Jones is distinguished from the case at hand first by the fact the confidential informant had been correct on two prior occasions and second because of the “highly detailed nature of the informant’s allegations.” Jones, 640 S.W.2d at 919-20.

Vasquez is distinguished from the ease at hand by the “detailed and comprehensive nature of the tip.” Vasquez, 699 S.W.2d at 295. Although it is indefinite as to how many times the informant in Vasquez had given reliable information in the past, the totality of circumstances test was met by the detail of the tip, and, importantly, by the officers’ independent corroboration of the information provided to them by the tipster.

Conclusion

I would find that the information provided by the tipster was not detailed and comprehensive as in Vasquez or Jones nor was the reliability of the informant shown to the degree that would overcome the lack of detail or corroboration of the tip.

For the above mentioned reasons, I would reverse the trial court’s judgment as to the conviction for possession of cocaine. I would affirm the conviction for escape.

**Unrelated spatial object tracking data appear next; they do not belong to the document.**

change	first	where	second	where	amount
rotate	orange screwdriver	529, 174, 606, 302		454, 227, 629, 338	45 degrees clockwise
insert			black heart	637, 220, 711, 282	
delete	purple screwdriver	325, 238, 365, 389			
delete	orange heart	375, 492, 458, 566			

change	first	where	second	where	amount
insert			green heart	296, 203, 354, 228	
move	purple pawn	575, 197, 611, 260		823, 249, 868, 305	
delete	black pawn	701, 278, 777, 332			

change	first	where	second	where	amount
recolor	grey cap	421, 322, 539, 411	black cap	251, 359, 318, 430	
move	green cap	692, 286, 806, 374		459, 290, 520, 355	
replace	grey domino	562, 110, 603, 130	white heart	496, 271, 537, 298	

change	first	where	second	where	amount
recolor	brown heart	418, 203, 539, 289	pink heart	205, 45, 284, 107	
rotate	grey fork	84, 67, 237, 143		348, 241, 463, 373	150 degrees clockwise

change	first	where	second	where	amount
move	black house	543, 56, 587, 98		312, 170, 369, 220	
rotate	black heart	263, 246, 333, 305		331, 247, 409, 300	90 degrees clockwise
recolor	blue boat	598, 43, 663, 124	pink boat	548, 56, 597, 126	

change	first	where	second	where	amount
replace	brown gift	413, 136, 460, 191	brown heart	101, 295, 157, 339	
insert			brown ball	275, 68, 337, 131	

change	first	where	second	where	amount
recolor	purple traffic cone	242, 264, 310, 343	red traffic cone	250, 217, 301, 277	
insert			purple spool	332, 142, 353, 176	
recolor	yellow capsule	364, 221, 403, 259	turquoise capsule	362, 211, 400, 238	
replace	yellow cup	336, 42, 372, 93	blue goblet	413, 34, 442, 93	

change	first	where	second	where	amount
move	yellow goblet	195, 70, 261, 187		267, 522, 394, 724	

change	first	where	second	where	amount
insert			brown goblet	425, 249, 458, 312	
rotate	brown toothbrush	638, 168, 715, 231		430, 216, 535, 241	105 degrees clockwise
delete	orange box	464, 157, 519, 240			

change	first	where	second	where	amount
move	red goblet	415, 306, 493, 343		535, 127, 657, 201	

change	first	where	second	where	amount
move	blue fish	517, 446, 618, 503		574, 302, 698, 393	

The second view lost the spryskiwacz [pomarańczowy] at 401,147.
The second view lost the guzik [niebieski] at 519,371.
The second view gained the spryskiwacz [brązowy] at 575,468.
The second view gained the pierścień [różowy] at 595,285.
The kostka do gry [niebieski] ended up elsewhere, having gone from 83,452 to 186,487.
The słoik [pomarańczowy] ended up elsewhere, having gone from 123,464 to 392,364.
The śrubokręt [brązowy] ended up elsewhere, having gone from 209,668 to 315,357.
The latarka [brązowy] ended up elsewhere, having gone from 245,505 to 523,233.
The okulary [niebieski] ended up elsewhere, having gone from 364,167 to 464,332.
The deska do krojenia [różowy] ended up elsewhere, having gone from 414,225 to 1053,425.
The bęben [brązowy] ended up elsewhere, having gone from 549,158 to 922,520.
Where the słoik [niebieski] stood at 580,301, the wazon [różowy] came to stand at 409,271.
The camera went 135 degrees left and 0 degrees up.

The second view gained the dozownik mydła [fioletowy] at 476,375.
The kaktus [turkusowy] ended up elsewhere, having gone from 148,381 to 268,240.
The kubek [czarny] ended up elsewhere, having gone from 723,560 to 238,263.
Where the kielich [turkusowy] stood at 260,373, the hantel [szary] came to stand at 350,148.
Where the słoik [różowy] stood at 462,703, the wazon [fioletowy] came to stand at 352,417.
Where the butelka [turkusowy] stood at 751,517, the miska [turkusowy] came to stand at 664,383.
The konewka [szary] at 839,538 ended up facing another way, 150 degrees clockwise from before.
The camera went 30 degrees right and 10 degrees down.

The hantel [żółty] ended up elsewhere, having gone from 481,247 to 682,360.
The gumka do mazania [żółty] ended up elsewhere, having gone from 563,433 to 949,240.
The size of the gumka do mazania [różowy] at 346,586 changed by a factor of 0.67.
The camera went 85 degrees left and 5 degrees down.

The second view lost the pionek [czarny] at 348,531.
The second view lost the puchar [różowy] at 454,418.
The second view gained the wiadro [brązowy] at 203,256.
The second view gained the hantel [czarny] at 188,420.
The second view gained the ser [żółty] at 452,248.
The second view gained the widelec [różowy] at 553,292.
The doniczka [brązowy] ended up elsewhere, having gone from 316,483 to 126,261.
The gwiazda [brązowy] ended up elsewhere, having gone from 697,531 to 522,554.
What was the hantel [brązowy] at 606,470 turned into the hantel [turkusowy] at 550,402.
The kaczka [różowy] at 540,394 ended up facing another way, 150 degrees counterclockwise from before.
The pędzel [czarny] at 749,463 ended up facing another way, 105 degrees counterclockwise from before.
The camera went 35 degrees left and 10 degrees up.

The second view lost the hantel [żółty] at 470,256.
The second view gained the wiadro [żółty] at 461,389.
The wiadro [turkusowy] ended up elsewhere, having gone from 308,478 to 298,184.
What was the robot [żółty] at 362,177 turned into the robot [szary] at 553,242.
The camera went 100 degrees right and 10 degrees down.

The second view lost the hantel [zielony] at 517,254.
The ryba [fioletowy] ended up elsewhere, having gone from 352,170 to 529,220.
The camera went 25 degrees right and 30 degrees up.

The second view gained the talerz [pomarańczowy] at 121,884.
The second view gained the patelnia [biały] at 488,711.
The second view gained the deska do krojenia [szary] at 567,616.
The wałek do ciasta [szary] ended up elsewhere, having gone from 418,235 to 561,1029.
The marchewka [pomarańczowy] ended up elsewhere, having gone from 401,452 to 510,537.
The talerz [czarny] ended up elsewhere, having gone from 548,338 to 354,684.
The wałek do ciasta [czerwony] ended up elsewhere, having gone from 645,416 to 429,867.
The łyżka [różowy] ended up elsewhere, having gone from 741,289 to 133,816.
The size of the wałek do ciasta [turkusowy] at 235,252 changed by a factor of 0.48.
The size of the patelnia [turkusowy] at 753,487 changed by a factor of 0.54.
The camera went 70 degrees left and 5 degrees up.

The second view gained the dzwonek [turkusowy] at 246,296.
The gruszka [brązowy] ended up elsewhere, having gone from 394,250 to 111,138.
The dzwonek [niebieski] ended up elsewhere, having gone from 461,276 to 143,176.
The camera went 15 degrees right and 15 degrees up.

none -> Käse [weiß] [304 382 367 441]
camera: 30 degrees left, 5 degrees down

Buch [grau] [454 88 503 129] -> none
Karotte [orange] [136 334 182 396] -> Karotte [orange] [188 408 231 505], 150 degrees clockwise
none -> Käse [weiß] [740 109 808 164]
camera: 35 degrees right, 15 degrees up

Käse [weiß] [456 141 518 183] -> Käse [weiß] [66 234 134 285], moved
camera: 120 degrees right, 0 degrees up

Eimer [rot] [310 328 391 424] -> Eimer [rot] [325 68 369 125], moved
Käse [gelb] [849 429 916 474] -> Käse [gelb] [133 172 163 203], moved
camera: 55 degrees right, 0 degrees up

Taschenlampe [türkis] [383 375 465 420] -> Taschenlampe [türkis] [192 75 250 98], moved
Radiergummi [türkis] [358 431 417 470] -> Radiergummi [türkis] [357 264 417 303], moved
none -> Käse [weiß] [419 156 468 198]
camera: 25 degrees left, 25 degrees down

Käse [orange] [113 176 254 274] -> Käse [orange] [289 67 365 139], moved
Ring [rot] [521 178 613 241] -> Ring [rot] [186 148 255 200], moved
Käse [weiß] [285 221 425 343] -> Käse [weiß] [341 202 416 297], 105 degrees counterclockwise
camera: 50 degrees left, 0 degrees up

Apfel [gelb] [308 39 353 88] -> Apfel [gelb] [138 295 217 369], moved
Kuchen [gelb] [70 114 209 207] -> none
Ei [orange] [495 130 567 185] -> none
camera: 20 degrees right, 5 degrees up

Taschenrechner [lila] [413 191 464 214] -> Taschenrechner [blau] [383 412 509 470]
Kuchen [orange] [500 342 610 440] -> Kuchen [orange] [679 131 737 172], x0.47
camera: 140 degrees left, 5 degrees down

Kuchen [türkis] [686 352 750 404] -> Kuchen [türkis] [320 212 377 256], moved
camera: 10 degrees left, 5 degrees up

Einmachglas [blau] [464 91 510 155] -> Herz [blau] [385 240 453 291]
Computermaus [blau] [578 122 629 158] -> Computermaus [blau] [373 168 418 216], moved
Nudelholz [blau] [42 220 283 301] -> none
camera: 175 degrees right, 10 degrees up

. Illinois v. Gates, 462 U.S. 213, 238-39, 103 S.Ct. 2317, 2331-32, 76 L.Ed.2d 527 (1983); Eisenhauer v. State, 754 S.W.2d 159, 164 (Tex. Crim.App.1988).

. This would seem to indicate that whatever information the informant had about Franklin was based on hearsay, not personal knowledge.






Dissenting Opinion

WILSON, J.,

dissenting.

En banc consideration was requested.

A majority of the Justices of the Court • voted to overrule the request for en banc consideration.

O’CONNOR, J., dissenting from the overruling of the request for en banc consideration and noting her agreement with the dissenting opinion.